In March this year I caught sight of a dimple under my left breast that I had never seen before while facing the bathroom mirror applying deodorant. I didn't think anything of it and thought in my head 'oh I've probably just pulled a muscle or something random' because I was at the gym practically every day, sometimes even twice a day - I'm one of those crazy people who have competed a few times on stage for figure bodybuilding competitions. I've pulled all sorts of muscles doing it for three years.
I remember sitting on what I saw for a couple of days after I saw that dimple - then on a whim decided to look up Breast Cancer Foundation NZ. The signs told me I needed to get it checked out.
I booked an appointment with my GP a week later and she confirmed there was a lump where that dimple was and I should get it checked out. Two days later I had a mammogram and ultrasound done and during the ultrasound a doctor walked in, introduced herself while I was lying down, took one look on screen at what she was called in for, held my hand and told me in no uncertain terms there wasn't one malignant tumour - there were two.
Mid-April I had a left mastectomy and reconstruction and bled out on the same day requiring a return to theatre. I recovered just in time to have another call (as this was all during lockdown) telling me the sentinel node biopsy during surgery revealed cancer cells have spread. Cue four rounds of chemo finally finishing on July 21. And then the last part of my reconstruction was September 30. There were so many ups and downs in between this story, this is the short version.
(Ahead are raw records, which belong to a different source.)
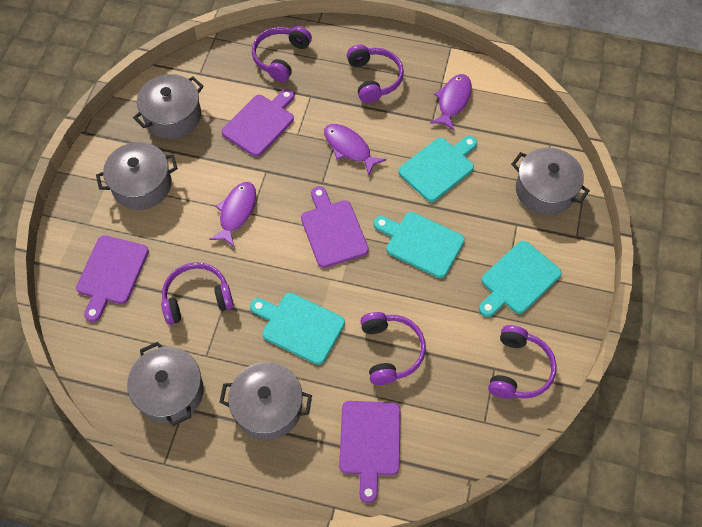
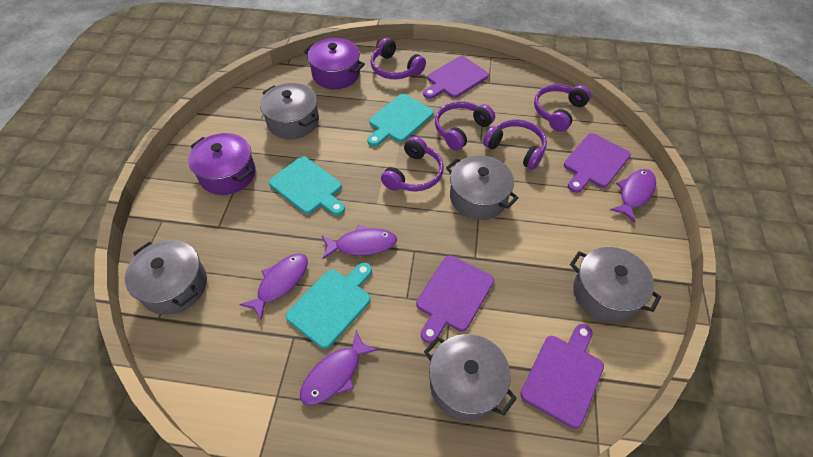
purple fish: 3 -> 4
purple pot: 0 -> 2
turquoise cutting board: 4 -> 3

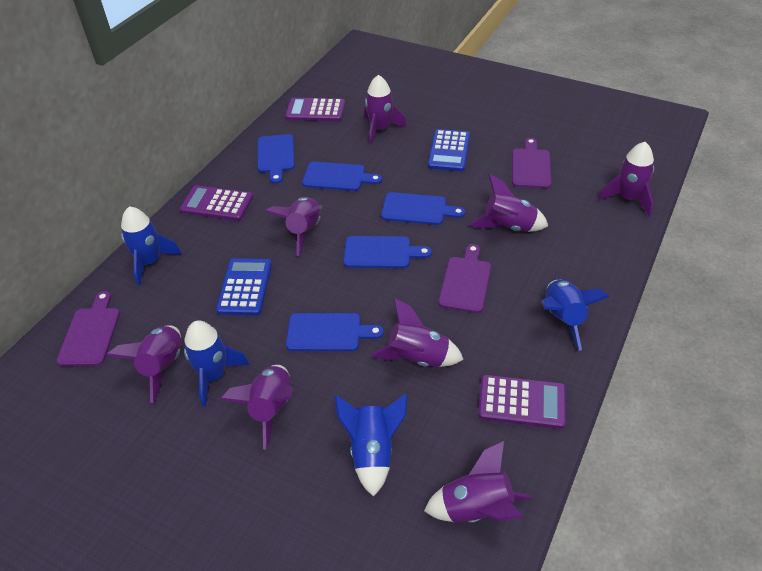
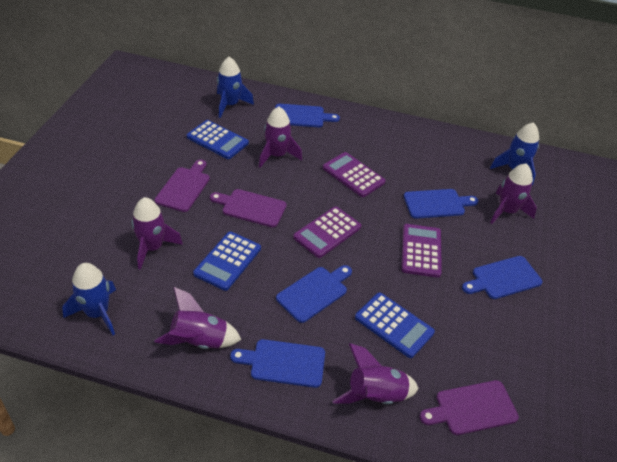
blue calculator: 2 -> 3
blue rocket: 4 -> 3
purple rocket: 8 -> 5

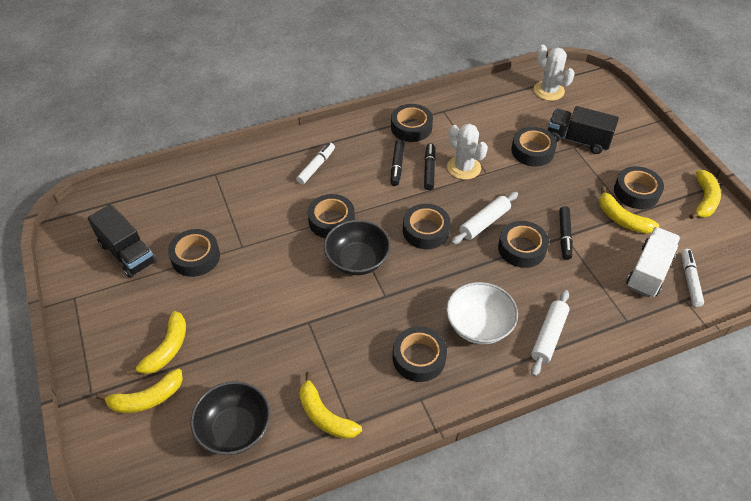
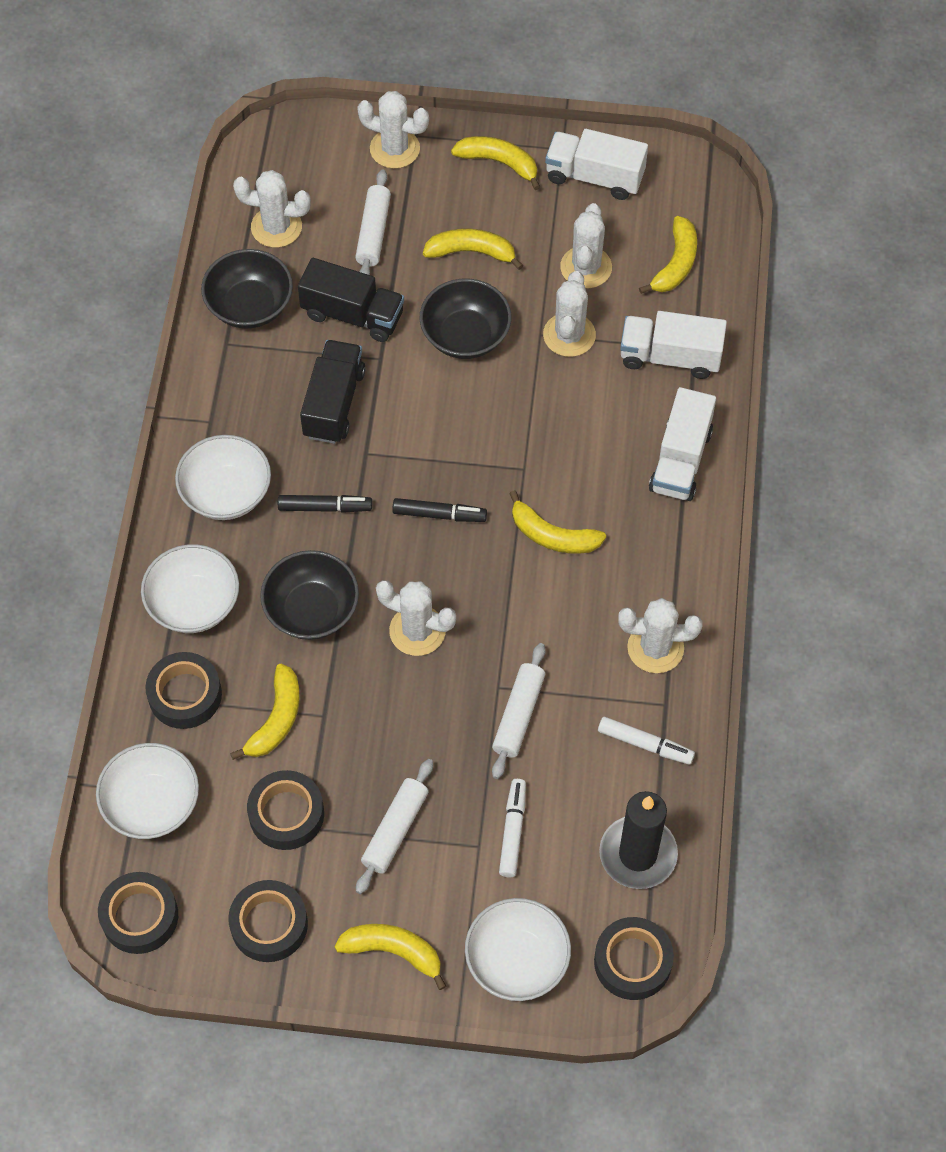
black bowl: 2 -> 3
black candle: 0 -> 1
black marker: 3 -> 2
black tape: 8 -> 5
white bowl: 1 -> 4
white cactus: 2 -> 6
white rolling pin: 2 -> 3
white truck: 1 -> 3
yellow banana: 5 -> 6

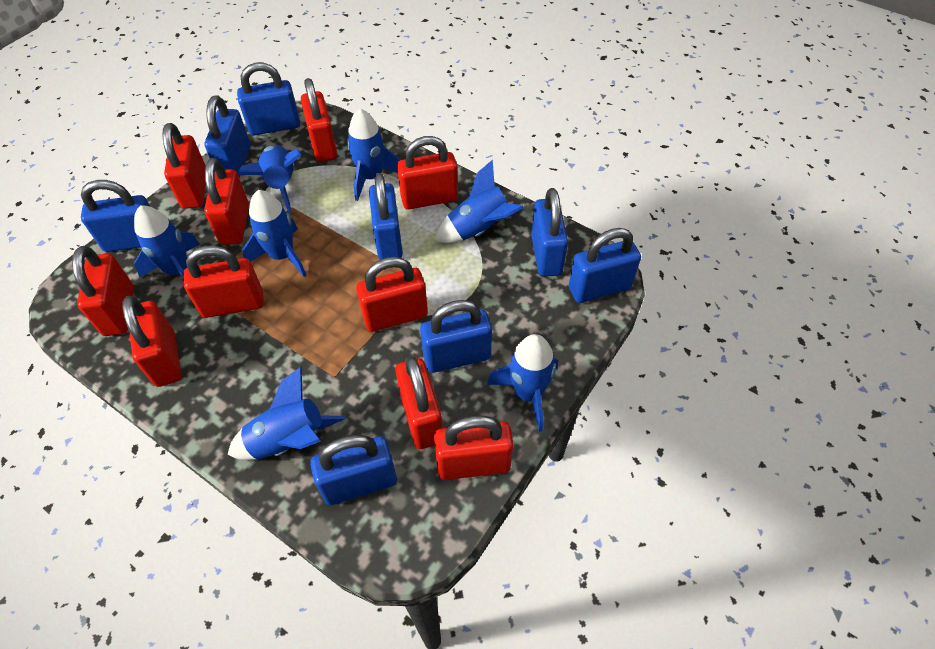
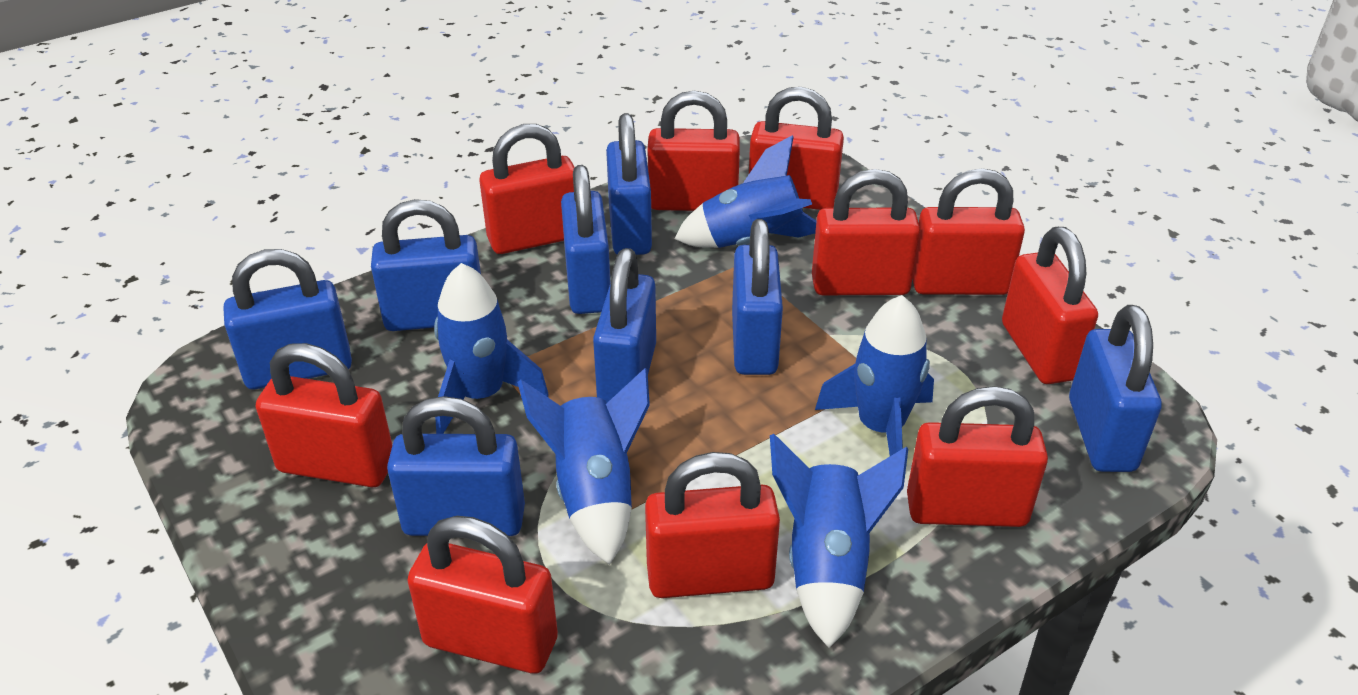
blue rocket: 7 -> 5

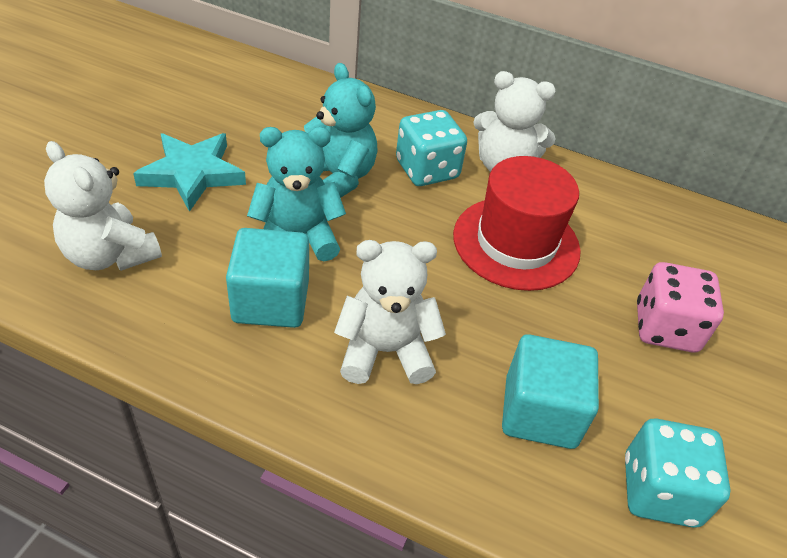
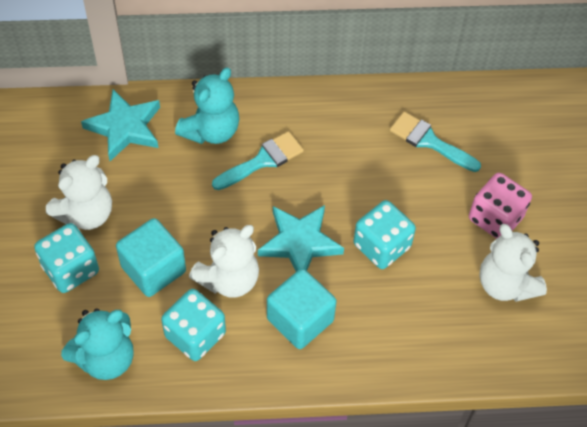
red hat: 1 -> 0
turquoise brush: 0 -> 2
turquoise dice: 2 -> 3
turquoise star: 1 -> 2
To date, I'm on long-term meds, have regular appointments, somehow managed to hold down a full-time job and stay active. But it's been one hell of a surreal year. I can't believe I survived it, but am also thankful for the support I've received throughout the entire journey.
What I didn't realise right at the beginning of it, even with it out of my system, I've still got ongoing treatment - that's been one of the devastating effects of it - so this is something that I'm going to have to live with and cross my fingers I don't have to fight another round of it again. Education would help so many people out there even families, friends and supporters, because sometimes it is a long-term journey. If I prompt one person out there to check themselves, and follow up on appointments then I'm glad to have been the catalyst.
So yeah that's me in a nutshell - though I've changed my mind - I won't be walking just for me, I'll be doing it for every other person I'm unfortunately sharing this journey with, the survivors, the fighters, for those who have gained their wings, for their families, friends and supporters.
I'm 40 years young, and I was diagnosed at a point of my life where I was at my fittest and healthiest. I don't want to scare the living daylights out of everyone - but even I wasn't immune to cancer.
This year definitely is epic. Because I beat breast cancer.